In journalism, I've enjoyed meeting so many people with unique personalities. Their passions and perspectives have been refreshing and serve to inspire new ideas in others. Uncovering the stories behind this passion has been a lot of fun for me.-
Here is my new cover article on the San Francisco-based Virgin America. This airline is attempting to redefine customer service and return an exciting passenger experience to air travel. For the June 2014 issue of Airways, we also welcome our new Editor-In-Chief Enrique Perrella!
This has been a lengthy assignment of one-year. What Anthony Bourdain finds fascinating as a chef traveling the world for CNN sampling dishes and cultures, is similar to what I find fascinating about my work as a journalist--in this instance--of commercial aviation. At the core, is my love of people and what makes them tick. This becomes the focus of my business interviews involving the CEO's "behind the headlines" of the business press. This particular article is without an interview. Either way, while some may loathe this as less than exciting reading matter, I beg to differ. The passion of new ideas invariably stimulates readers to consider new points of view in whatever career field they are pursuing. Think of comedy, and comedian Bob Newhart comes to mind with his observation: "Funny is funny". Similarly, I suggest that excitement and innovation can inspire others from one business to another. The motivation to create a product of value out of one's passion has always been the focus for me in my writing, not airliners or their technology. Don't misunderstand me. Each is a fascinating subject. But the people who drive ideas with a multitude of interesting personalities is key for this writer.
What led me to create this assignment was, in part, the personality of Sir Richard Branson--who has his finger on the pulse of more than 400 Virgin branded companies. His charisma and enthusiasm for running businesses with dynamic verve is always part of "pushing the boundaries" of the status quo. A part of his core philosophy is creating a business model and a product so unique from the competition, that the challenge is to match this intrigue by delivering quality service that is superior to anyone else.

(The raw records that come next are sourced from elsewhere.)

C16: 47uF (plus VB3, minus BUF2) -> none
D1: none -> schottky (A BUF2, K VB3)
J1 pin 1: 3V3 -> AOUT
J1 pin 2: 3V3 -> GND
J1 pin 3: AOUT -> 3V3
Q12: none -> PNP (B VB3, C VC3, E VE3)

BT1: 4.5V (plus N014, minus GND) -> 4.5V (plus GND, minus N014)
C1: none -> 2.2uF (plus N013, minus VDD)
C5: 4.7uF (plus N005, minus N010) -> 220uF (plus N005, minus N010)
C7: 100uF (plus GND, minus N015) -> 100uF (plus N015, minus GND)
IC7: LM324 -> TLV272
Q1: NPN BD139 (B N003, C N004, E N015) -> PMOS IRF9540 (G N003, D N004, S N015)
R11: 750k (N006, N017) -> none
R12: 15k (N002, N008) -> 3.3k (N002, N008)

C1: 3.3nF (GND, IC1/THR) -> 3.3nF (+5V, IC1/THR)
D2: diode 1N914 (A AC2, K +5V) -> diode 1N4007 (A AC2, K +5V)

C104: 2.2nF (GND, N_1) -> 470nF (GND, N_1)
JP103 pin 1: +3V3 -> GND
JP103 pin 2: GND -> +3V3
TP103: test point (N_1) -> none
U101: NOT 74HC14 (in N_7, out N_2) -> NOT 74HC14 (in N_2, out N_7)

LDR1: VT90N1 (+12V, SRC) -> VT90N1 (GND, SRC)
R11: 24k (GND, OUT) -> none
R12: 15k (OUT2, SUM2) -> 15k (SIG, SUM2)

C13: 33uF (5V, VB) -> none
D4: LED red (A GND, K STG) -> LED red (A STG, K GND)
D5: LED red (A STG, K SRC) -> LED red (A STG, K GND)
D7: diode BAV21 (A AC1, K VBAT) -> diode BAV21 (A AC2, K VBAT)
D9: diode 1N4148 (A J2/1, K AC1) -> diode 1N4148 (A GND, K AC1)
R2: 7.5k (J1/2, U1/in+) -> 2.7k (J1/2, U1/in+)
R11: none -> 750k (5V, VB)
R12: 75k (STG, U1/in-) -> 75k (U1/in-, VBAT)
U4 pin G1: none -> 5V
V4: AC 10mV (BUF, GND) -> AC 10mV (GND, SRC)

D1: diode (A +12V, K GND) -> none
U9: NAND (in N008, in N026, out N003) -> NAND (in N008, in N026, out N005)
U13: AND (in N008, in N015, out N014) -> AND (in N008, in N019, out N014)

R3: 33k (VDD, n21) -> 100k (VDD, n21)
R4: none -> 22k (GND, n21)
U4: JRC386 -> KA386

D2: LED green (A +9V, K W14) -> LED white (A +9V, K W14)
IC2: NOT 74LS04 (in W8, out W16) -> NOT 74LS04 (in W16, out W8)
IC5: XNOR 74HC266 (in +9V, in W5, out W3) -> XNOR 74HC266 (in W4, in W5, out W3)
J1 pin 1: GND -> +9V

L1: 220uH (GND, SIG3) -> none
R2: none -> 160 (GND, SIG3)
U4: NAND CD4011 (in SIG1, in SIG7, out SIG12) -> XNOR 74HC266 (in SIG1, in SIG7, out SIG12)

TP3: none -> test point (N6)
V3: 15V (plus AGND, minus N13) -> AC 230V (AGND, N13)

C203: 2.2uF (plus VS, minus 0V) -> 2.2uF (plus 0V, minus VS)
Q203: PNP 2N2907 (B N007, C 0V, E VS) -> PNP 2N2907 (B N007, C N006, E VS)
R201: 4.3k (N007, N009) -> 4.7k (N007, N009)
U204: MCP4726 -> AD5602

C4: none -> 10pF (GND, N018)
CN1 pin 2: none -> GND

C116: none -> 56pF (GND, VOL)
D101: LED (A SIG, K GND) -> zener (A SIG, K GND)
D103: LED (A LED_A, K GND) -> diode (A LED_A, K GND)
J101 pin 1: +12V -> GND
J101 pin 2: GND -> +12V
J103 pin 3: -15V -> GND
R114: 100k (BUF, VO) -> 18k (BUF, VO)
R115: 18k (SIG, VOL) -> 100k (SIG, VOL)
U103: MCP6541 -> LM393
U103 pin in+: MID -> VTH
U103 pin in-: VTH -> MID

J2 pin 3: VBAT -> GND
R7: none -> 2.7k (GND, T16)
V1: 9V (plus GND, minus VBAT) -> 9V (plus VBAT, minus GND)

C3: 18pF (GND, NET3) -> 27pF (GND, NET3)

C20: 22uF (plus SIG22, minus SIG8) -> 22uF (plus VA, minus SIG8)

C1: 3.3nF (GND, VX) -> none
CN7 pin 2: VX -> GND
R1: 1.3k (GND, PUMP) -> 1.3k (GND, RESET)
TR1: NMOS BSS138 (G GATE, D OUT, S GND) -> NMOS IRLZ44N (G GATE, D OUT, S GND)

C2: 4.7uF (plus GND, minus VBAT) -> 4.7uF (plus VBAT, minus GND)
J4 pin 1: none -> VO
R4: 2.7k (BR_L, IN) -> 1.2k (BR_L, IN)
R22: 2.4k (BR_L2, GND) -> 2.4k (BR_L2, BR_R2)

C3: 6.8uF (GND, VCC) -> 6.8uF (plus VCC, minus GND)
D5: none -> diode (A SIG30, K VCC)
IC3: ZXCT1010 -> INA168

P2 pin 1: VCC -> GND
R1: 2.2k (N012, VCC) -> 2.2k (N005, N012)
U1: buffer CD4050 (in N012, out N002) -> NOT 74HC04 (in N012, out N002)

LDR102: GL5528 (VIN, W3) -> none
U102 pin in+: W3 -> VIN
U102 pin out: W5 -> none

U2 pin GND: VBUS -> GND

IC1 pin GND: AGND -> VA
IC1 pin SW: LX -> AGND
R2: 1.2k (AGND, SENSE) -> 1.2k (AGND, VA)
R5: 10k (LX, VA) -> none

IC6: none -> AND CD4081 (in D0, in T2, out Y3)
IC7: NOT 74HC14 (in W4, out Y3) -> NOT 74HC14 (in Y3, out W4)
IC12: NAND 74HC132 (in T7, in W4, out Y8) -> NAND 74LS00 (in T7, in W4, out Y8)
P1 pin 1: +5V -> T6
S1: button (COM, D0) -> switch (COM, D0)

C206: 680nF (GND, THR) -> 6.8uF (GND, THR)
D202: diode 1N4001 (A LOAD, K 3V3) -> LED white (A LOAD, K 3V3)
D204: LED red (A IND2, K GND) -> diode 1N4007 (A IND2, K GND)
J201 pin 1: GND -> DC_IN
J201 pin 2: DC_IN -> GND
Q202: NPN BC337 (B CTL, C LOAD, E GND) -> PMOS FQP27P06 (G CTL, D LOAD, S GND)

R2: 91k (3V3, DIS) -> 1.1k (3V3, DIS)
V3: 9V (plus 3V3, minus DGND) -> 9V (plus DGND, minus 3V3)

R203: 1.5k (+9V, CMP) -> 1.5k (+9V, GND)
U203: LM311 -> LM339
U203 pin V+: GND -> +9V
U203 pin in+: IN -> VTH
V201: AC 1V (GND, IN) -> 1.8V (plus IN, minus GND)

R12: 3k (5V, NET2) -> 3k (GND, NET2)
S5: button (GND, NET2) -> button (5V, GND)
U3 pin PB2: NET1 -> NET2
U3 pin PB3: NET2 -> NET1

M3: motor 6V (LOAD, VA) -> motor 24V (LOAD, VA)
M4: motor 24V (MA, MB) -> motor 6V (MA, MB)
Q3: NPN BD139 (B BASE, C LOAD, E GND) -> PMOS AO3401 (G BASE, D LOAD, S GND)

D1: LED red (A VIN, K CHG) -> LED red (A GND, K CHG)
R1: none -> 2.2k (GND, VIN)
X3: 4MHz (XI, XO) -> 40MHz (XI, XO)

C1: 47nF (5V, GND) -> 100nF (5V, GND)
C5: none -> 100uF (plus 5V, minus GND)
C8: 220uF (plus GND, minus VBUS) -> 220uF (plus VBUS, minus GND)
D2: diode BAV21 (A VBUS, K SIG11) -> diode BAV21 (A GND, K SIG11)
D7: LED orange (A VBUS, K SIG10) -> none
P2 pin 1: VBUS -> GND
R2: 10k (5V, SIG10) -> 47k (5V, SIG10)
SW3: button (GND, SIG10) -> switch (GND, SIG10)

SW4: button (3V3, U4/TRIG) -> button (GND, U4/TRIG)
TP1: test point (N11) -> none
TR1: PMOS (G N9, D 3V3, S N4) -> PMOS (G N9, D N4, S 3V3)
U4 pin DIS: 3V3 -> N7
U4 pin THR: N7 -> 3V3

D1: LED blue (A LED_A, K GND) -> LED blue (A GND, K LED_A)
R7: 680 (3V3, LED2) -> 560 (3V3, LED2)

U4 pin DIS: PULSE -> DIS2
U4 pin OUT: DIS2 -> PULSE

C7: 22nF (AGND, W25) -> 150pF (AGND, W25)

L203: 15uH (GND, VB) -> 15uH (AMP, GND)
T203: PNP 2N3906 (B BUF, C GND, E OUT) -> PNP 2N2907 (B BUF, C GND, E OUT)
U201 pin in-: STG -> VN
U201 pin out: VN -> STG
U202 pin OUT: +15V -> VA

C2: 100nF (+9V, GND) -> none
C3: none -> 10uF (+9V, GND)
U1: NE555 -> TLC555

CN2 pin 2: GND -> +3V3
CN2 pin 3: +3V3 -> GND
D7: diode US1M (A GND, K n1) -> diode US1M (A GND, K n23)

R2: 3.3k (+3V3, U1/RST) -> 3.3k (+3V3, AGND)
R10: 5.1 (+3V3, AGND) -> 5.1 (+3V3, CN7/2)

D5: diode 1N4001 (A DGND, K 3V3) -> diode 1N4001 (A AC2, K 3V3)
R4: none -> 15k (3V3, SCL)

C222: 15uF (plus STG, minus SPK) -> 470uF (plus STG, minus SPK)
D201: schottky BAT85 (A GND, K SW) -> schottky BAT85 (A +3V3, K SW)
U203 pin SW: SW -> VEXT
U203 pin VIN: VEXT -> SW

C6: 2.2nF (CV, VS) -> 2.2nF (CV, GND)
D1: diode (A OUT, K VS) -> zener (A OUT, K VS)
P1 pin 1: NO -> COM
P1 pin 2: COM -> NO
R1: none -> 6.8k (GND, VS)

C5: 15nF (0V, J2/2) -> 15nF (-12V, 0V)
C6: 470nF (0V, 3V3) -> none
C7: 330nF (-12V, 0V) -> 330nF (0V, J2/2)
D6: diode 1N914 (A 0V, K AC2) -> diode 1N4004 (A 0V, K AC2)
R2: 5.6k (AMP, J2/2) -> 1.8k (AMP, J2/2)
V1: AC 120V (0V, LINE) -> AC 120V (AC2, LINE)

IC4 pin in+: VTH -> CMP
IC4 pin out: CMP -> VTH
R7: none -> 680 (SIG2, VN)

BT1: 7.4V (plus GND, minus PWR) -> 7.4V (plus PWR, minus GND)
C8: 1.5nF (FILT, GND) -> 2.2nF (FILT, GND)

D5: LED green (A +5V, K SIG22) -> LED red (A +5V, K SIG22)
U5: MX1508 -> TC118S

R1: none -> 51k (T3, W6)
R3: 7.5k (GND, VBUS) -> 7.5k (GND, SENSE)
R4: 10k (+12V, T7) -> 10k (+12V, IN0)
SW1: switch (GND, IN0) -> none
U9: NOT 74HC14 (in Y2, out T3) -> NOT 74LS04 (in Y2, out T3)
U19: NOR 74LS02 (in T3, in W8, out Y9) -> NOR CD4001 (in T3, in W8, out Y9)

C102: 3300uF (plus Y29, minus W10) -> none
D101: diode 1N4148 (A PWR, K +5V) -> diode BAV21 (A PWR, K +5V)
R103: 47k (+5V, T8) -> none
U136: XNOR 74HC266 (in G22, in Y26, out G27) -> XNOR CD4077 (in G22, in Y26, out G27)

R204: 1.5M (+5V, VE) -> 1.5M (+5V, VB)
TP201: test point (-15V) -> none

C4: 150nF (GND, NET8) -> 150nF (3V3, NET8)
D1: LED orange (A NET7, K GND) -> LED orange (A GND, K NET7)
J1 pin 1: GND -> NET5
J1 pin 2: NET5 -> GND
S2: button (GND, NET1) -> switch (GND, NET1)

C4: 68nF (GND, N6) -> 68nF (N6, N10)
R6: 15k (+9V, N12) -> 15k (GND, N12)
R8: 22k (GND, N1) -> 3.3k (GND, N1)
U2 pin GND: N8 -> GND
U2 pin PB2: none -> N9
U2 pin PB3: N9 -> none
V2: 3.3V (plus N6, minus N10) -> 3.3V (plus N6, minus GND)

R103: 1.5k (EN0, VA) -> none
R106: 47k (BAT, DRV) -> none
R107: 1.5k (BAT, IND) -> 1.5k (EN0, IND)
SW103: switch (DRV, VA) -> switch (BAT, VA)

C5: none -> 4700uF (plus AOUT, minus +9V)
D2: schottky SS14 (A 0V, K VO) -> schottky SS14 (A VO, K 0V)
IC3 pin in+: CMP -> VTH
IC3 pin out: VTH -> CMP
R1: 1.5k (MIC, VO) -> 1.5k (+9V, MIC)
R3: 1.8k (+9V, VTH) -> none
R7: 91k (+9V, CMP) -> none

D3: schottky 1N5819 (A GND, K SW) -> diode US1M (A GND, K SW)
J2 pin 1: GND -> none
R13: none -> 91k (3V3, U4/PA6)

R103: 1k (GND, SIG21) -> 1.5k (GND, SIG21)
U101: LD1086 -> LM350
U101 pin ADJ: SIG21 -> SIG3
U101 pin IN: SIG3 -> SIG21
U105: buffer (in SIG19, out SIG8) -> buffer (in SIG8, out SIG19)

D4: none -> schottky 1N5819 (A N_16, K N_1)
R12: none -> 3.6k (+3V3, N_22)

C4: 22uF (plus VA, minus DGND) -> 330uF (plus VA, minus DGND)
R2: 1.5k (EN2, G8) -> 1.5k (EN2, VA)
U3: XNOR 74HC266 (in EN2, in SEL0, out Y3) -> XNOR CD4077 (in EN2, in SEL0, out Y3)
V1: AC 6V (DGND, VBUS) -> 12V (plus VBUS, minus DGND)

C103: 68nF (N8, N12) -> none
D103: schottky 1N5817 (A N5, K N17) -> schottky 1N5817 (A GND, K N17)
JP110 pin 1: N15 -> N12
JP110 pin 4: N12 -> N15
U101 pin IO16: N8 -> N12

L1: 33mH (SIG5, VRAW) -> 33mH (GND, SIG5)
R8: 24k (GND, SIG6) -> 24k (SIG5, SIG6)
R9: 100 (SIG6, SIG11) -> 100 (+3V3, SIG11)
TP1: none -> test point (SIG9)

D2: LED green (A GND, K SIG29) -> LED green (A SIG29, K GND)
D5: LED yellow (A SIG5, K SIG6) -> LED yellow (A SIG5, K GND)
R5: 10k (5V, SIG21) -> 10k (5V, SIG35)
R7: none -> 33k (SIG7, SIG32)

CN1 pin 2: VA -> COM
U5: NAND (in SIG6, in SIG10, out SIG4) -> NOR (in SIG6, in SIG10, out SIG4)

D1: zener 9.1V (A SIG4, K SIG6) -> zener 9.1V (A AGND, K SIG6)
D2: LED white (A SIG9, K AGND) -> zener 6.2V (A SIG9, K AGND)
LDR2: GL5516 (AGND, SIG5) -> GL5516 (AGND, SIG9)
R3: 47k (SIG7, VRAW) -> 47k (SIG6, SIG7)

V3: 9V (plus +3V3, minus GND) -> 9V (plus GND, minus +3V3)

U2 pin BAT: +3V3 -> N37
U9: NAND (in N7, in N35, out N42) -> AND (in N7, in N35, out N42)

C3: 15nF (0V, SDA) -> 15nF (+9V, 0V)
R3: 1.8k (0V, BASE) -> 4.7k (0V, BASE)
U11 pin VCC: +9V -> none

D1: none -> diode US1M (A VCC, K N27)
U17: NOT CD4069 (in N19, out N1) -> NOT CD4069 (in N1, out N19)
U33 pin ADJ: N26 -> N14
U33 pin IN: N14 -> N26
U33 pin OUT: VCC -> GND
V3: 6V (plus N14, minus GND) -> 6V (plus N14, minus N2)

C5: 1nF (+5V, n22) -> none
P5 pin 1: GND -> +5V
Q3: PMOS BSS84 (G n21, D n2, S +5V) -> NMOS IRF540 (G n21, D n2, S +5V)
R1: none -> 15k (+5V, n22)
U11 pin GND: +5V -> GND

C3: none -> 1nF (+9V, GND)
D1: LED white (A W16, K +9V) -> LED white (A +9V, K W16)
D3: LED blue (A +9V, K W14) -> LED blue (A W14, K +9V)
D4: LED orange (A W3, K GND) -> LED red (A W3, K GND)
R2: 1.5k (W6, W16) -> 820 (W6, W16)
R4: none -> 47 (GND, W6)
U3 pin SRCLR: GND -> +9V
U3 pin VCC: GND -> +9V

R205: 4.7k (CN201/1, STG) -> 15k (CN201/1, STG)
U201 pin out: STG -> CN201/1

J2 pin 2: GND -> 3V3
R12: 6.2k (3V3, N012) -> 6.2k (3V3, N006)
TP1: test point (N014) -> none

In this regard, it's no secret that the domestic airlines in the United States have not only consolidated--much to my regret--they've also become lackluster. Strong words, but true. The American public has always demanded value for their hard-earned travel dollar. When it became obvious in the mid-1990's that airlines in the U.S. indistinguishable from the other and far from exceptional, Branson saw a need to "mix it up". He did so by introducing an airline that focused so intensely on providing a high level of customer service, that competitors either wouldn't or couldn't match this effort. Moreover, he endeavored to leave the passenger with a feeling of genuine excitement associated with their air travel experience. Think about it. When was the last time you took a commercial airline flight and felt that the experience was fascinating? It's safe to say that the aura of travel has generally become more of a nuisance than a pleasure outing. This begged the question: "What makes Virgin America so different?" I hope to answer that question shortly in the June issue. Have a great weekend!